The original tax increase took effect July 1, 2025, as part of a broader package of tax hikes designed to address a multibillion-dollar budget shortfall. The legislation had raised the top rate from 20% to 35% while keeping the lowest rate at 10%. The reversal, which takes effect July 1, 2026, passed overwhelmingly in both chambers with margins of 85-8 in the House and 35-10 in the Senate, with all opposition votes coming from Democrats.
Ferguson acknowledged the policy reversal directly, stating that "sometimes we'll do things that aren't the best things" and emphasized the importance of being "open to adjusting." The governor cited concerns about Washington becoming "a significant outlier" in state tax rates as justification for the change. Supporters of the reversal argued the dramatic increase would drive wealthy residents to relocate and force family businesses to sell assets to minimize tax liability.
What It Means
Washington's estate tax reversal highlights the delicate balance states must strike between revenue generation and economic competitiveness. Washington remains one of the few states with an estate tax, but the policy whiplash demonstrates how quickly tax policy can shift when economic pressures mount. The state's estate tax applies to estates exceeding $3,076,000, significantly lower than the $15,000,000 federal exemption.

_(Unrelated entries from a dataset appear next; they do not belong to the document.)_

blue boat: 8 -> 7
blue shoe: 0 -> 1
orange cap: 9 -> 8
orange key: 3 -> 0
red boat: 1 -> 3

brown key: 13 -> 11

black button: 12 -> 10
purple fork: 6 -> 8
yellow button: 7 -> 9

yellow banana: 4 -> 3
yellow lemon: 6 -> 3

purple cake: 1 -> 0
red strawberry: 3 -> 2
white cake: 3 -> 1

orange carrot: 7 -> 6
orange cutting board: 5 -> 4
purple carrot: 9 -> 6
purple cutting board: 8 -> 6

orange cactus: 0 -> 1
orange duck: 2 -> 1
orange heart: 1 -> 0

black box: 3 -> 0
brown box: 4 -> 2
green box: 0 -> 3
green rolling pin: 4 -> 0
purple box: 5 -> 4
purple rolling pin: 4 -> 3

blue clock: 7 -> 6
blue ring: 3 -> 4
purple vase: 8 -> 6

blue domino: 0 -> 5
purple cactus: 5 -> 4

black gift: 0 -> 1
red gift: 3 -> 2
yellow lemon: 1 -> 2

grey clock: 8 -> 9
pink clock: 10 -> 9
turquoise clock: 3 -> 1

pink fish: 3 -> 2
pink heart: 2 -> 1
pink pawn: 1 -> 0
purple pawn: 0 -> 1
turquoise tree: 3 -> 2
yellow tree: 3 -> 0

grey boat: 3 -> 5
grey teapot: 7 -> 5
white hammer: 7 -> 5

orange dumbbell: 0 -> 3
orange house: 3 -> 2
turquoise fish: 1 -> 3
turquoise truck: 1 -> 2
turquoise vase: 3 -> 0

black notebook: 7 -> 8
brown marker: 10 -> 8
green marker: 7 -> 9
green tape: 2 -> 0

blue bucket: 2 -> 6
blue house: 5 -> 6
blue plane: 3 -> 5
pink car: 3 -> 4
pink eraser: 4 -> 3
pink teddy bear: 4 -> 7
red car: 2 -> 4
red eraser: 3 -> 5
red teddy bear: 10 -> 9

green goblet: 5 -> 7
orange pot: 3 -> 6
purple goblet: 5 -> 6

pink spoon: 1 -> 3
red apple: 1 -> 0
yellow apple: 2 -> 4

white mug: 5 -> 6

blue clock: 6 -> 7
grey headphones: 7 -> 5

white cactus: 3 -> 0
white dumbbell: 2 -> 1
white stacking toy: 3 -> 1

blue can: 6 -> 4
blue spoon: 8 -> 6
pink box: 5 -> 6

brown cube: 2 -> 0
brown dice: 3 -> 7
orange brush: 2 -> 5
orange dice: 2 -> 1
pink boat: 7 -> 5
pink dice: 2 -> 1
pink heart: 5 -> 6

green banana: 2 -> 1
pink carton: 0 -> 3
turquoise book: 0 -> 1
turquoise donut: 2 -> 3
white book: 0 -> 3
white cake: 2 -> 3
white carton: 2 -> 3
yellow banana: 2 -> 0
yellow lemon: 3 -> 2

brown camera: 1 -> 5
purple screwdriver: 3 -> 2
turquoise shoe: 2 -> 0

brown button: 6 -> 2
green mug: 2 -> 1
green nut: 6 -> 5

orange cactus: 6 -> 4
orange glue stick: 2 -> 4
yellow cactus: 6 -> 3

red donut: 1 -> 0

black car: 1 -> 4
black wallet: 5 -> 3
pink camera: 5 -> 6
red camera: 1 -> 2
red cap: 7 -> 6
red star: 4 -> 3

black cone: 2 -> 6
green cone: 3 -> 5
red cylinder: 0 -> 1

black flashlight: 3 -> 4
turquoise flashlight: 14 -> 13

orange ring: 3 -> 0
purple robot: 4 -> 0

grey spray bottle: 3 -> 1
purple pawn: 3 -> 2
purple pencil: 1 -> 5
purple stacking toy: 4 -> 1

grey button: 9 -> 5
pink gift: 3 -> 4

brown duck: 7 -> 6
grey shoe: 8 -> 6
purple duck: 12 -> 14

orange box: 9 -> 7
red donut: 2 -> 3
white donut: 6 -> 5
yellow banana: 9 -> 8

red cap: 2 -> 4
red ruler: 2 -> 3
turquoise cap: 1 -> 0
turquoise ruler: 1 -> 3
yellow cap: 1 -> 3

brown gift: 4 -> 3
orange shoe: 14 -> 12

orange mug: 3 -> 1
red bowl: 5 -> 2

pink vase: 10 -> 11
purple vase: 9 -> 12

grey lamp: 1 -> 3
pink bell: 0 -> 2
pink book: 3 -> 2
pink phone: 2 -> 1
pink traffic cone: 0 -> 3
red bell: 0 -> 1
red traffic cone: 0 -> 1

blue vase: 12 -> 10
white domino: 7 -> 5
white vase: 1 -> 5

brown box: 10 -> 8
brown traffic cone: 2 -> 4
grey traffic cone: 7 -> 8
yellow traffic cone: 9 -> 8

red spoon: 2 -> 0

The financial implications extend beyond wealthy families to public education funding. Estate tax collections generated approximately $1.25 billion in the 2023-25 budget, with proceeds flowing directly to the Education Legacy Trust Account. The fiscal analysis for the reversal projects the state will collect $41 million less than planned in the current budget and $340.7 million less in the next biennium. This reduction forces lawmakers to find alternative revenue sources or reduce education spending.
For Washington families with substantial assets, the reversal provides immediate estate planning relief. While most estates under $100,000 avoid probate entirely through simplified procedures, larger estates benefit from the reduced tax burden. The change particularly impacts family-owned businesses and real estate holdings, which often struggle with liquidity when estate taxes come due. Estate planning attorneys will need to revisit strategies implemented during the brief period of higher rates.
Context from SimplyTrust
Washington's estate tax volatility underscores the importance of flexible estate planning strategies that can adapt to changing tax environments. Families with assets approaching the state's $3,076,000 exemption threshold should consider revocable trusts versus irrevocable trusts to maintain planning flexibility while potentially reducing tax exposure. The state's community property laws add another layer of complexity, as married couples can benefit from stepped-up basis rules that may reduce overall estate tax liability.
The reversal also highlights why regular estate plan reviews remain crucial. Tax law changes can quickly render existing strategies obsolete or create new opportunities for estate tax optimization. Washington residents should work with qualified professionals to ensure their plans remain aligned with current law and their family's evolving needs.